United States v. Reese, 92 U.S. 214 (1875)

United States v. Reese

92 U.S. 214

Syllabus

1. Rights and immunities created by or dependent upon the Constitution of the United States can be protected by Congress. The form and manner of that protection may be such as Congress, in the legitimate exercise of its legislative discretion, shall provide, and may be varied to meet the necessities of a particular right.

2. The Fifteenth Amendment to the Constitution does not confer the right of suffrage, but it invests citizens of the United States with the right of chanrobles.com-red

Page 92 U. S. 215

exemption from discrimination in the exercise of the elective franchise on account of their race, color, or previous condition of servitude, and empowers Congress to enforce that right by "appropriate legislation."

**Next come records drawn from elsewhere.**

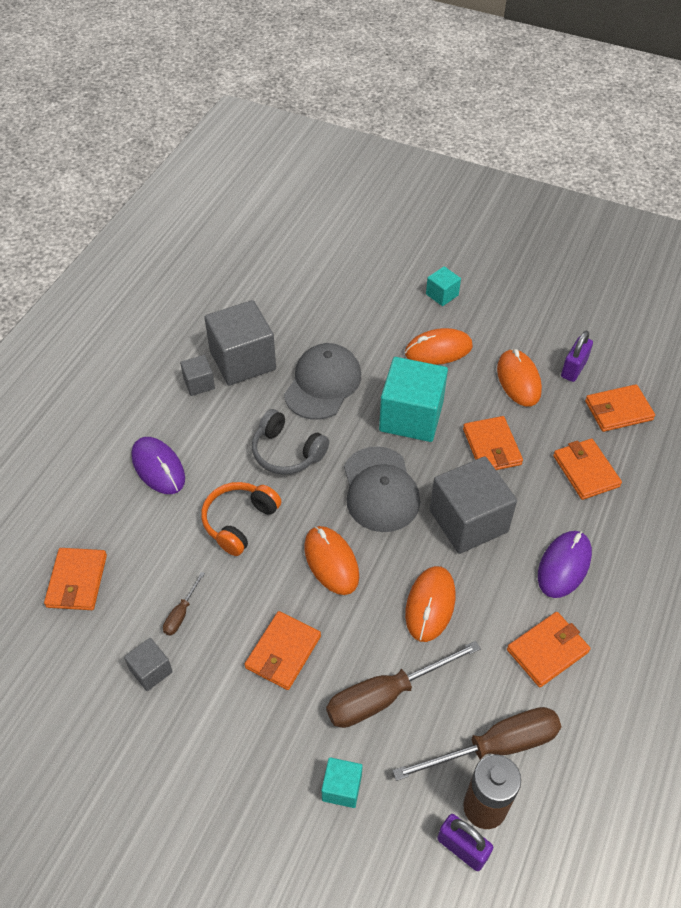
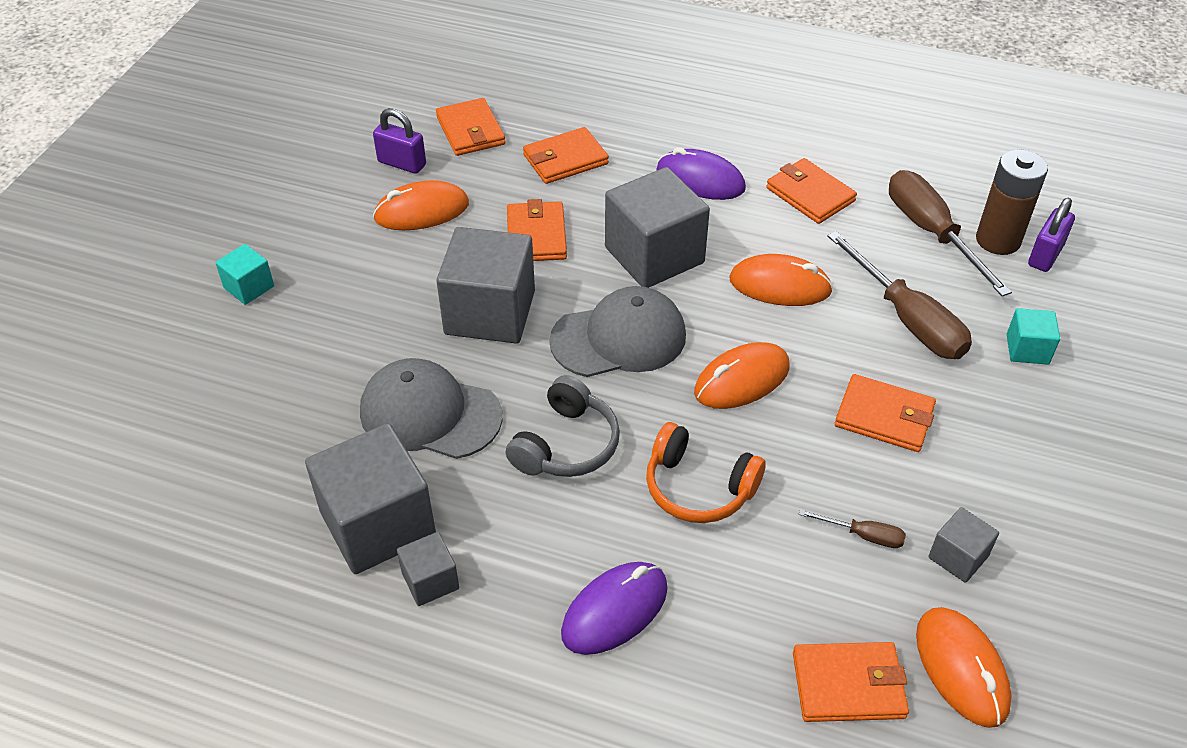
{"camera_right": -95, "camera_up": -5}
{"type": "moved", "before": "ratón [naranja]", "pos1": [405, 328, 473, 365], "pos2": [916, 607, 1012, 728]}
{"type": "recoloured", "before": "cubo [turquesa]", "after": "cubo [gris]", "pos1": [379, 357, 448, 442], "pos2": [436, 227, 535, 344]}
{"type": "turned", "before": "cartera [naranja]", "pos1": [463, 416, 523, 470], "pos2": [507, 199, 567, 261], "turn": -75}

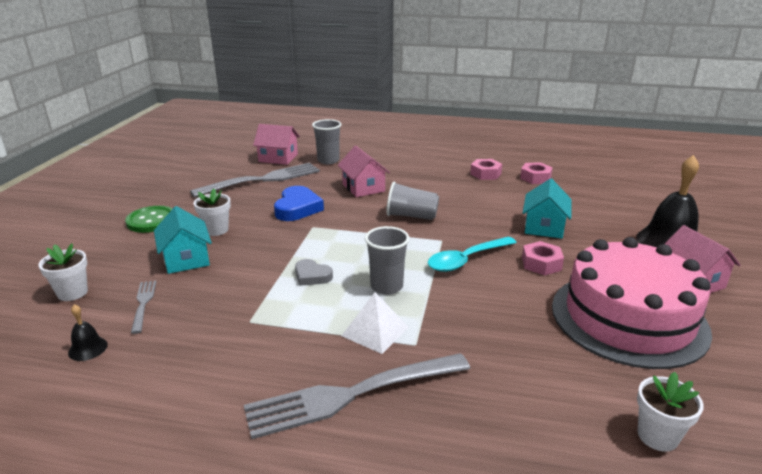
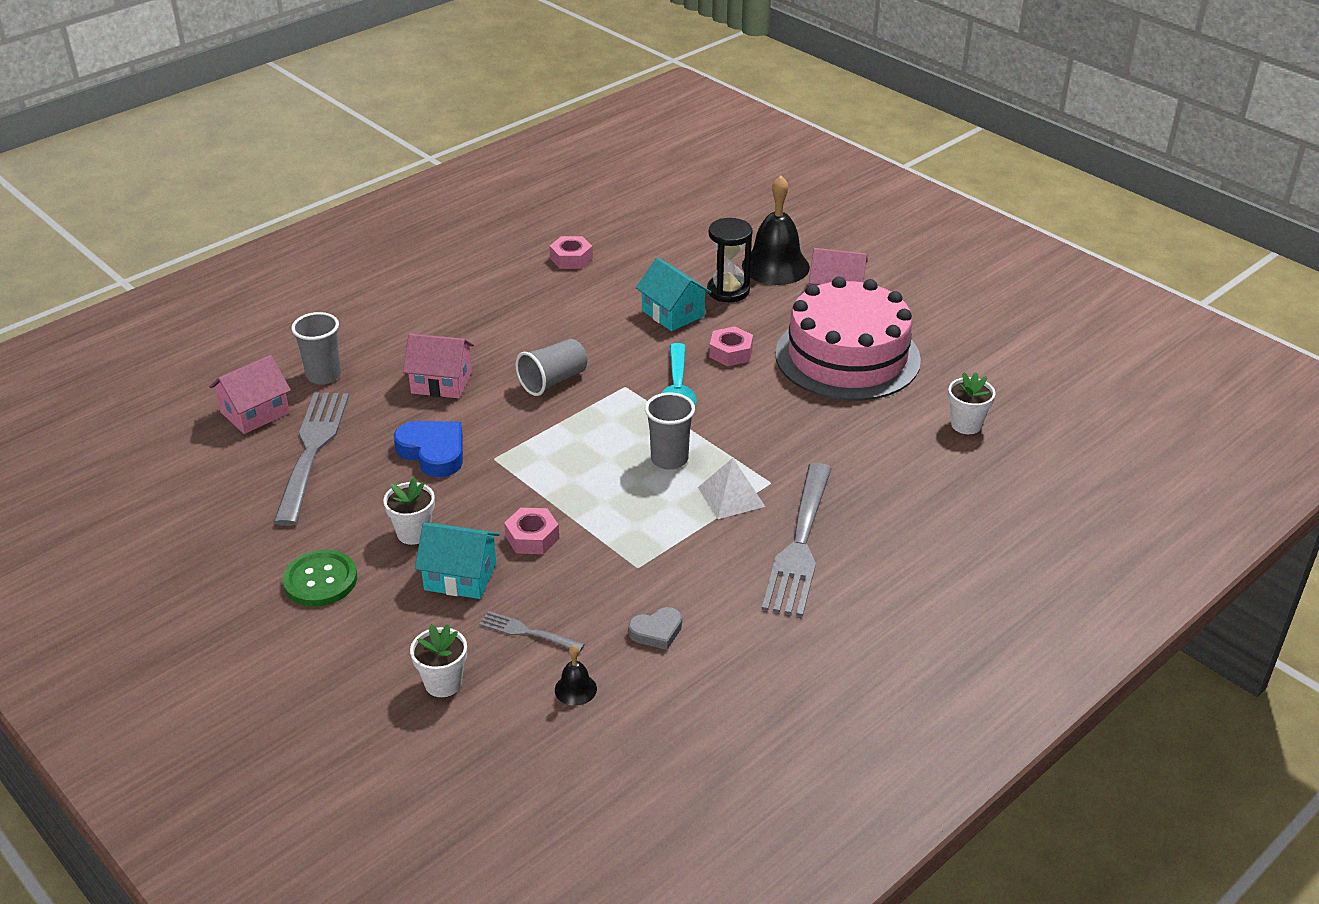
{"camera_right": -55, "camera_up": 10}
{"type": "added", "after": "reloj de arena [negro]", "pos2": [707, 218, 753, 302]}
{"type": "moved", "before": "corazón [gris]", "pos1": [295, 259, 333, 286], "pos2": [628, 607, 682, 650]}
{"type": "moved", "before": "tuerca [rosa]", "pos1": [470, 159, 502, 180], "pos2": [504, 508, 559, 554]}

3. The power of Congress to legislate at all upon the subject of voting at state elections rests upon this amendment, and can be exercised by providing a punishment only when the wrongful refusal to receive the vote of a qualified elector at such elections is because of his race, color, or previous condition of servitude.

4. The third and fourth sections of the Act of May 31, 1570, 16 Stat. 140, not being confined in their operation to unlawful discrimination on account of race, color, or previous condition of servitude, are beyond the limit of the Fifteenth Amendment and unauthorized.

5. As these sections are in general language broad enough to cover wrongful acts without as well as within the constitutional jurisdiction, and cannot be limited by judicial construction so as to make them operate only on that which Congress may rightfully prohibit and punish, held that Congress has not provided by "appropriate legislation" for the punishment of an inspector of a municipal election for refusing to receive and count at such election the vote of a citizen of the United States of African descent.

6. Since the passage of the act which gives the presiding judge the casting vote in cases of division and authorizes a judgment in accordance with his opinion, Rev.Stat., sec. 650, this Court, if it finds that the judgment as rendered is correct, need do no more than affirm it. If, however, that judgment is reversed, all questions certified, which are considered in the final determination of the case here, should be answered.